Like 3D images, the objects produced using this new, polyvalent tool are marked by a precision that has never been achieved with traditional machines and hand tools. Inconsistencies are generated almost exclusively through the expansion or removal of the materials used, and no longer through the manual gestures of the person operating the technology. For example, wood remains a living material, susceptible to atmospheric humidity, while the digitally controlled machine carves, pierces, profiles, and deposits with tireless constancy and precision.

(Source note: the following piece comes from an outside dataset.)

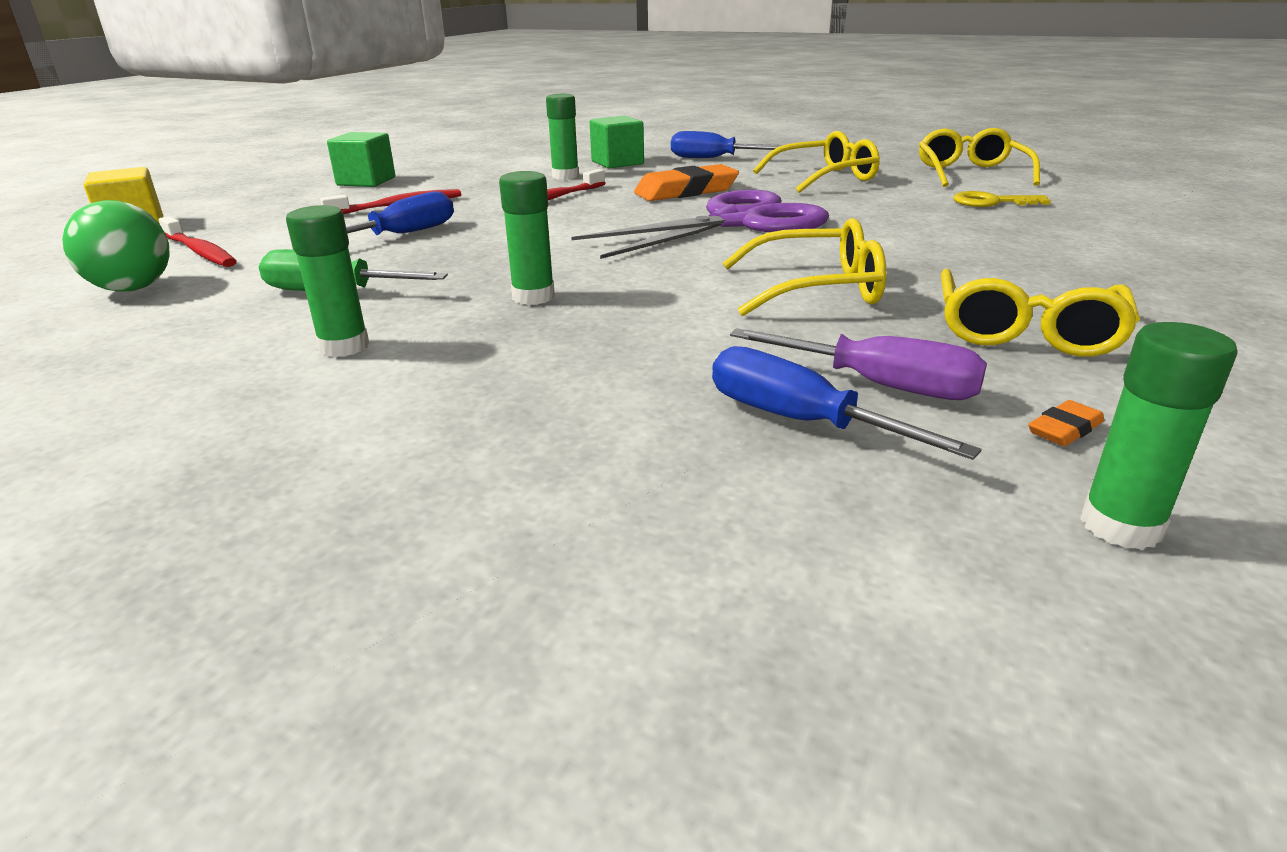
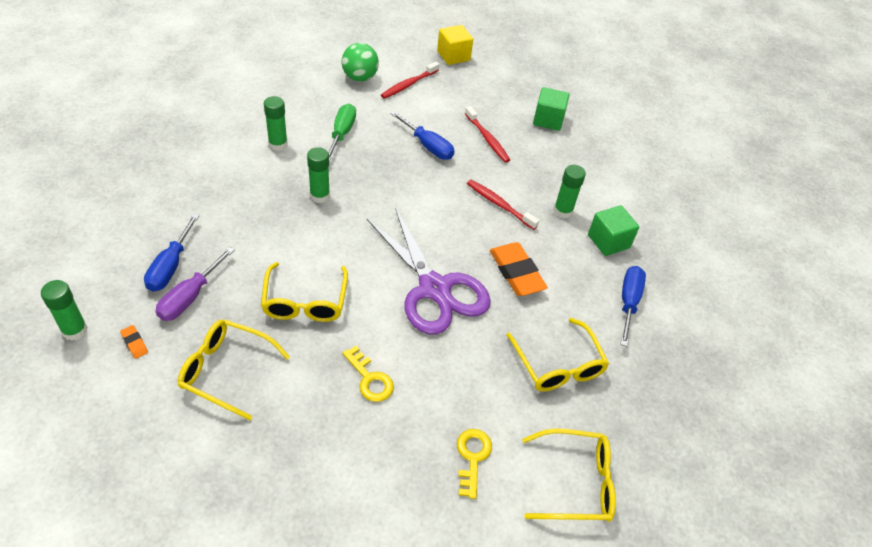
camera: 85 degrees right, 20 degrees up
(801, 421) = (170, 266): blue screwdriver -> blue screwdriver turned 150 degrees clockwise
(932, 245) = (370, 379): none -> yellow key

The craftech artisan projects the piece to be made down to the smallest detail, as the draughtsman did before, with the help of drawing software, rather than tracing it with a pencil or a sharp tool on the final material. This projection or programming on the screen, which people have always claimed is similar to drawing, is now used to guide the digital machine without the artisan touching the material, except for any so-called “hand” finishing. This new chain of procedures generates a new type of object marked by an almost abstract, geometric quality. It is hard to recognize the difference between the 3D image of an object and a photo of the same object made using a digitally controlled machine.

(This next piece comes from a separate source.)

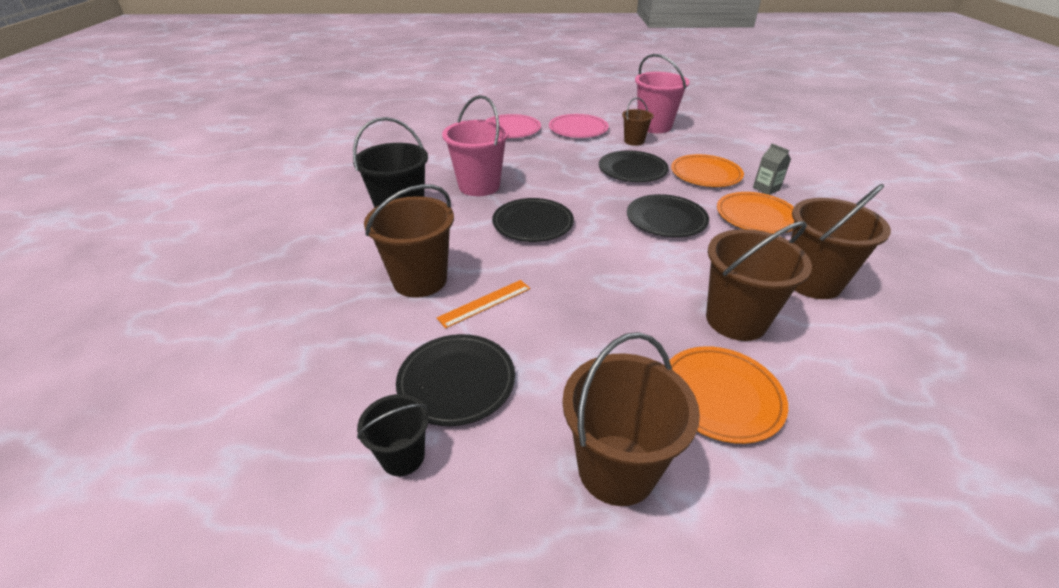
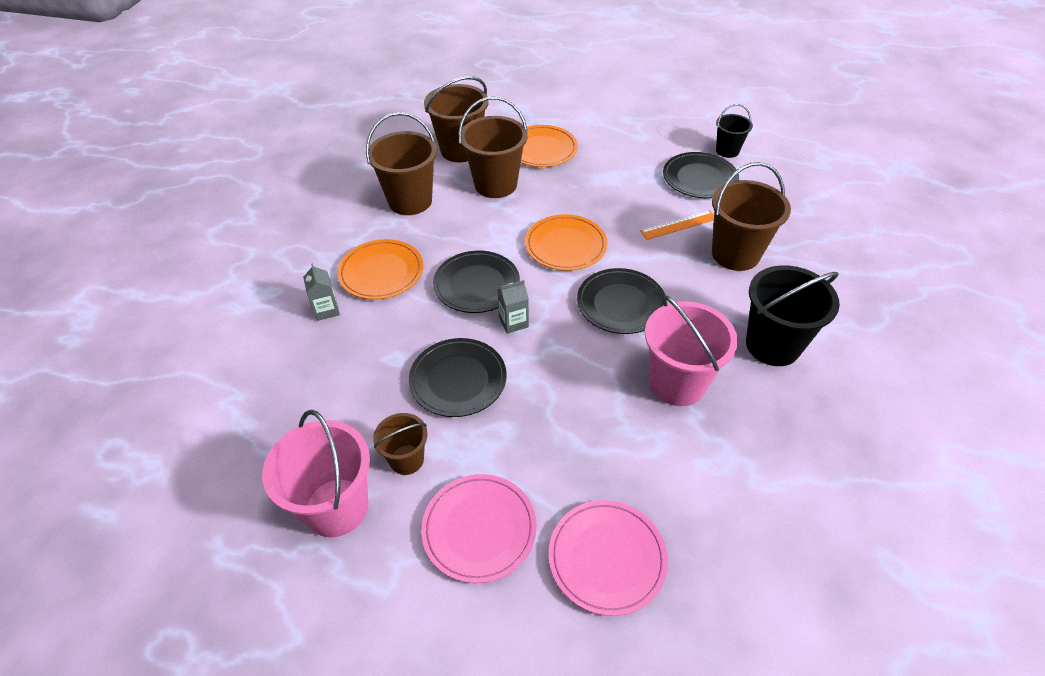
camera: 165 degrees left, 10 degrees up
(616, 200) = (513, 322): none -> grey carton
(616, 469) = (616, 132): brown bucket -> brown bucket (460, 150)
(705, 174) = (370, 351): orange plate -> orange plate (565, 245)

This software and machinery, high-tech tools par excellence, are no longer reserved exclusively for industry. This is how, for over twenty years, I have been able to develop projects with industrial connotations in their forms and finishes, but made, unexpectedly, by men and women working within small and medium-sized craftech companies.

Concomitant to this real revolution in the approach to design and fabrication, another monumental change has occurred : in the past, without exception, objects were either made of a single material (clay, leather, wood, stone, etc.) or else made by juxtaposing or assembled materials. Recent years have seen the advent of glues (as many glues as there are particular situations), which have allowed for the development of sandwich materials known as “composite materials” (carbon fiber and resin, fiber concrete, bamboo slats, sandwiches of honeycomb and stone, etc.). A composite material is superior in solidity and resistance to each of its components taken in isolation. From their cohesion results a new material with new qualities. This allows us to envisage infinite possibilities for every case. Thus, we can think about – or even compose – the material according to the object being made, rather than adapting the object to existing materials, which profoundly changes the approach to the project, both for its designer and its maker.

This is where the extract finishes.